Edmund C. Tarbell (1862–1938),
Edmund C. Tarbell (1862–1938), "In the Station Waiting Room, Boston," c. 1915, oil on canvas, 24 3/8 x 32 in., Crocker Art Museum, Sacramento, gift of Dr. Joseph R. Fazzano. 1956.7

The title says it all. “All Aboard: The Railroad in American Art, 1840–1955” is the touring exhibition premiering this summer at Vermont’s Shelburne Museum, an institution that has long celebrated various modes of transportation. On view are more than 50 works by major artists who witnessed the railroad’s expansion and impact for themselves. The exhibition is on view June 21–October 13, 2024.

Starting with trains’ emergence as a technological marvel, the project traces the anxiety felt by such Hudson River School masters as Thomas Cole and George Inness about the railroad’s profound impact on nature. Yet colleagues such as Albert Bierstadt were enthralled by the Western landscapes that trains made it easier to reach, while early 20th-century talents such as Edward Hopper, Reginald Marsh, George Bellows, John Sloan, and Jacob Lawrence relished the constant movement of freight and people.

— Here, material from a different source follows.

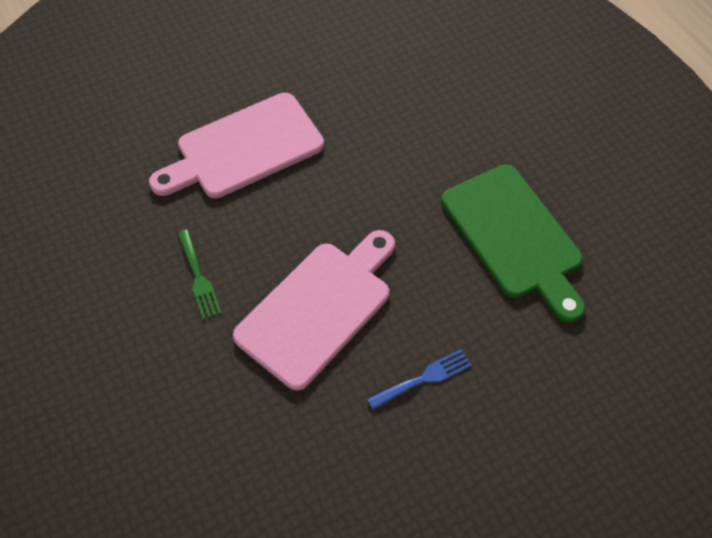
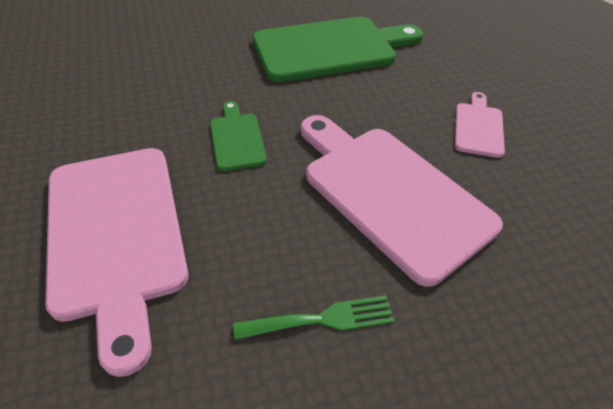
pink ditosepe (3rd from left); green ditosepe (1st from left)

Ben Shahn, Thomas Hart Benton, and others portrayed railroad workers as modern-day heroes, while contemporaries like Georgia O’Keeffe, John Marin, and Joseph Stella stripped the machine forms down to highlight their power. It’s not all roses: the show also explores how railroads damaged Native cultures and contributed to wealth inequality nationwide.

“All Aboard” has been organized by Shelburne in partnership with the Dixon Gallery and Gardens (Memphis) and Joslyn Art Museum (Omaha), where it will appear later.